ACCORDING to the former MP for Darlington, and one-time Health Secretary, Alan Milburn, the Labour Party risks "political oblivion" if it elects Jeremy Corbyn as leader.

This seems to be a bit rich coming from someone whose politics and actions have helped to bring about the slide in Labour’s fortunes since he joined the Government in 1997.

First of all Tony Blair did not win the 1997 General Election. The Tories lost it.

John Major’s government was tainted with sleaze as well as without credibility over the economy and Europe.

There was barely a week went by in the last five years of the Major government without some form of sex or financial scandal.

Had genial John Smith (who tragically died in 1994) led the Labour Party in 1997 then the majority would have been even bigger. A donkey could have led Labour to victory in 1997.

The Tories should have been out of office for 30 years after the crushing defeat of 1997, but Tony Blair and his cronies like Alan Milburn, did everything that they could to revive the Tories fortunes.

Between 1997 and 2010, when Mr Milburn left Parliament, the Labour vote fell from 13.5 million to 8.6 million, and who was to blame? Left wingers perhaps?
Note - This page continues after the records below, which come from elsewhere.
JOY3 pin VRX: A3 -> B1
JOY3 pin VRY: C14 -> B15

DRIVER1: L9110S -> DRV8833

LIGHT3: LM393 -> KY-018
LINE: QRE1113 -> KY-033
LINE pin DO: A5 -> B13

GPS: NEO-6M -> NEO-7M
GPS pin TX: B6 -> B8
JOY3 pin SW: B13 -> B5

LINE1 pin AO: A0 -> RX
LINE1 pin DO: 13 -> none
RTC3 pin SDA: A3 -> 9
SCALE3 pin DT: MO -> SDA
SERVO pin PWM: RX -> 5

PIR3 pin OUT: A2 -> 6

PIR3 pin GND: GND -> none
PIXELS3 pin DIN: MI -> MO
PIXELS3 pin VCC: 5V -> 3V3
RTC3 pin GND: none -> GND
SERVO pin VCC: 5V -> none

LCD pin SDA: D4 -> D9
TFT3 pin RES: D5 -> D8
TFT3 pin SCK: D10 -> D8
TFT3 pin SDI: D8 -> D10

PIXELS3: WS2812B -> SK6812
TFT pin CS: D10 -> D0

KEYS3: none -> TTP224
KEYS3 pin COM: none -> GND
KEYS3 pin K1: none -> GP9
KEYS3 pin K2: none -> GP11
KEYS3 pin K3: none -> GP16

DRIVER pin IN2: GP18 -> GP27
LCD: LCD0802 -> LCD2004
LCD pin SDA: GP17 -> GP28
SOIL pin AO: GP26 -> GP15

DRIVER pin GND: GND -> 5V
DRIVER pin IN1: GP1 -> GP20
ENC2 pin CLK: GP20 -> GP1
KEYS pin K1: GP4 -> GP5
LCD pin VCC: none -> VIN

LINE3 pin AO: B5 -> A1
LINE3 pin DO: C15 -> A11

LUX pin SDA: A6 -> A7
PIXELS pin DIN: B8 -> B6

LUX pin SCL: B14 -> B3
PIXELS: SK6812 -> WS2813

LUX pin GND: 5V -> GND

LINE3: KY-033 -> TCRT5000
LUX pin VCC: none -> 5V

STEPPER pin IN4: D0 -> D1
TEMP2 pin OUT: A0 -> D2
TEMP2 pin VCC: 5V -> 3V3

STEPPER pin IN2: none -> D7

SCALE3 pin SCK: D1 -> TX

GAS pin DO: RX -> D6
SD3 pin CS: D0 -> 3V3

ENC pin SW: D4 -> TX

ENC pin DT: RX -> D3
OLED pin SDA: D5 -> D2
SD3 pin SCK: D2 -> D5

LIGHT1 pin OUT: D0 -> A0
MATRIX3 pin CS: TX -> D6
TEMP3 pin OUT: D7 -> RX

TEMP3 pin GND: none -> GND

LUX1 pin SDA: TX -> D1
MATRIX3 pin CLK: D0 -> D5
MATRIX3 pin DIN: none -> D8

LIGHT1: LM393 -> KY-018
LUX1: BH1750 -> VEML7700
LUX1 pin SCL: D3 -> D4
It wasn’t the left which took us into an illegal war in Iraq, which Mr Milburn voted for. It wasn’t the left which gave the bankers a free hand to fleece the public and bring about the biggest financial crisis since 1931. It wasn’t generally left wing MPs who got their noses into the trough over the expenses scandal. And it wasn’t the left which introduced privatisation to the NHS.

It is good to see Jeremy Corbyn ruffling a few feathers. He probably won’t win, but he is a good, honest man and a genuine socialist. Good luck to him.

J Gilmore, Bishop Auckland.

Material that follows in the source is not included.